My stove is dead, in a way that requires a trip to the landfill and a new stove, so we made do with sandwiches and reheated soup (I think I’d have cried if I didn’t have a working microwave) and conversation. As is the norm for the past almost four years, I worked every single day they were here–yes, every day of the weekend after Thanksgiving. And after (or before, depending on my ever changing schedule), I trooped around with them all over creation, because my brother is a shopaholic who cannot visit the US without needing to visit every store within a hundred mile radius.
(Okay, seventy-five miles, but otherwise, not exaggerating much)
On top of the natural stress of having someone in my living space (I’m a hermit because I choose to be), my relationship with my mother consists of a hell of a lot of tip toeing around the reality of my life, as she’s worried to the bone because I live alone, am not happy at work, don’t have a man in my life, and live about five thousand miles away from her. I love my mother, but it is stressful (and somewhat annoying, if I’m honest) to have to justify my life to other people, no matter how well intentioned and loving they are.
Then there’s work, which is still sucking, really hard. Not only are more people rude during the holidays that during the other ten and a half months of the year, they are a lot more rude than the norm. Keeping your mouth shut and striving to provide good customer service in the face of a constant stream of shitty attitude wears on even the most cheerful person’s disposition–and we’ve established I’m not all that nice to begin with, so you can imagine what the past forty-odd hours of work have been like for my liver.

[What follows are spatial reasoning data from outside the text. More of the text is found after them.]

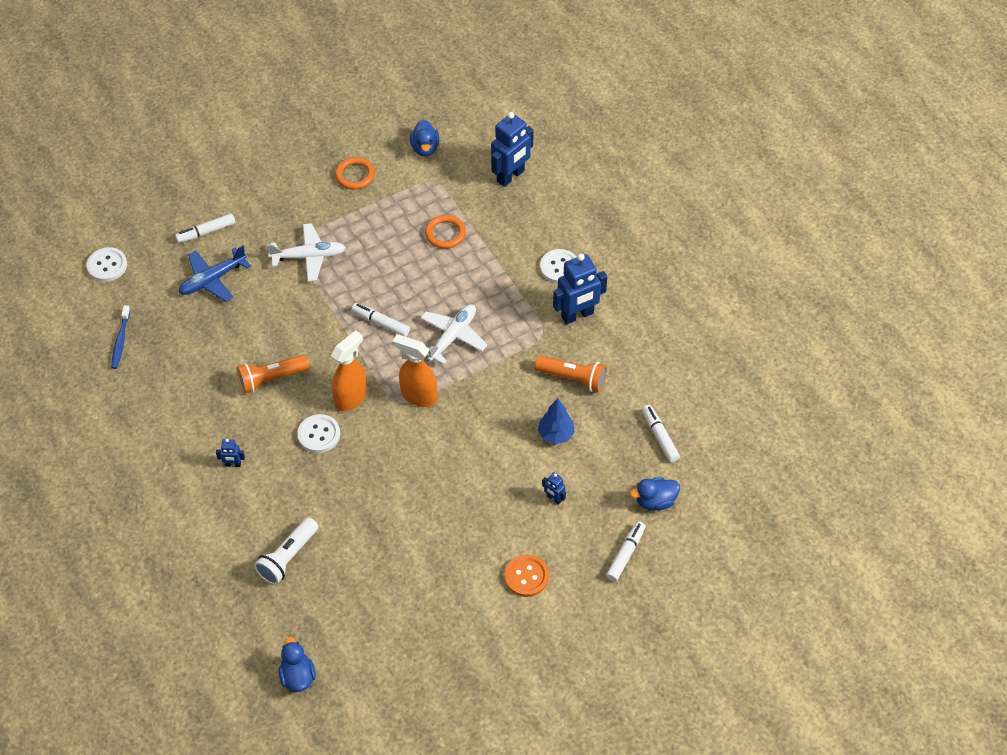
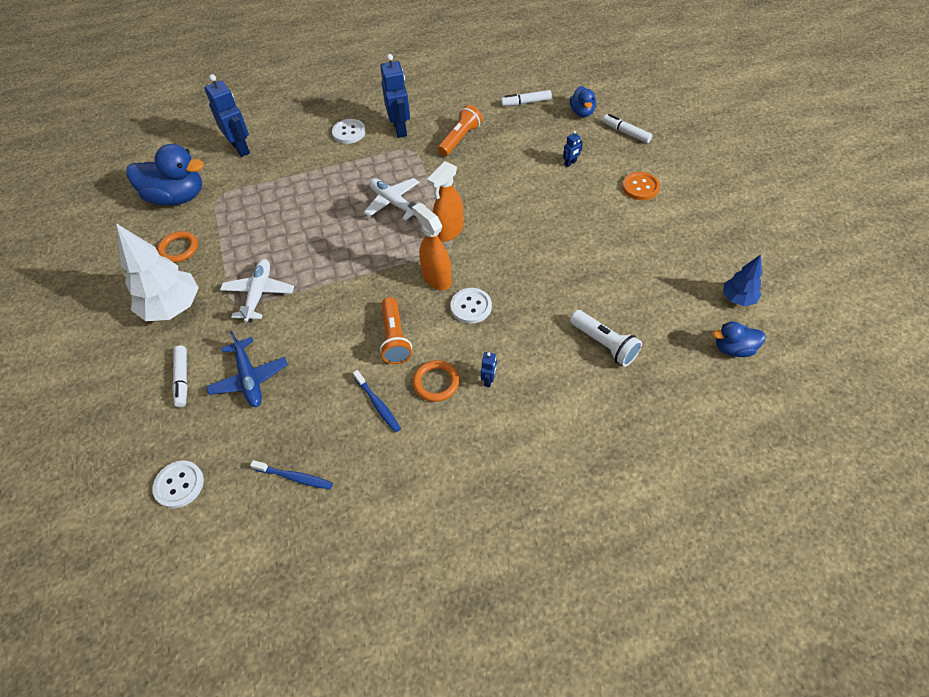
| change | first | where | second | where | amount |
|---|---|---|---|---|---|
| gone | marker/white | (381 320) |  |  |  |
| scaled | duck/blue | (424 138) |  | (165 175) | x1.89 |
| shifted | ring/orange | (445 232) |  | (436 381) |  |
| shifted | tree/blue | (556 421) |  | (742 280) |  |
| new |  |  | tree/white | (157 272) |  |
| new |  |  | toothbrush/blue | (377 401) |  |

Mind you, there’s also the good. My brother helped me clear some stuff off my house that had been sitting there for about a year (some things in life do require two people (and some are simply better with two people *cough* not that I really remember that…)), and my birthday-and-Christmas-and-all-other-occasions-for-the-next-three-years present was a visit to the lingerie department at Nordstrom.
How can I tell you the difference a properly fitting bra makes? Holy shit, it’s almost as significant as being able to see colors properly after my lasik surgery back in 1996–a whole new world. Those suckers are expensive as hell, but at the same time, the comfort is priceless.
My family flew back home this morning (in fact, I just got the phone call telling me they are on their way from the airport) with no major incidents. Everything essential made it, no extra fees for baggage were charged (even though I know for a fact that both suitcases were a tad over 50 pounds), they got to pass customs unchallenged¹, and will sleep in their own beds tonight.
Life should go back to the rut that passes for normal around here now–and perhaps I’ll get some sleep too.
Now if I could only manage to get another job…
~ * ~
¹ This is actually a big deal, particularly since they were here less than a week. There is a limit in dollars to what they can bring home without paying tax, and while they were clearly under it, bringing out receipts and laying everything out for inspection not only can take hours, it’s extremely stressful, and my mother, aged 78, is truly in no state to go through it.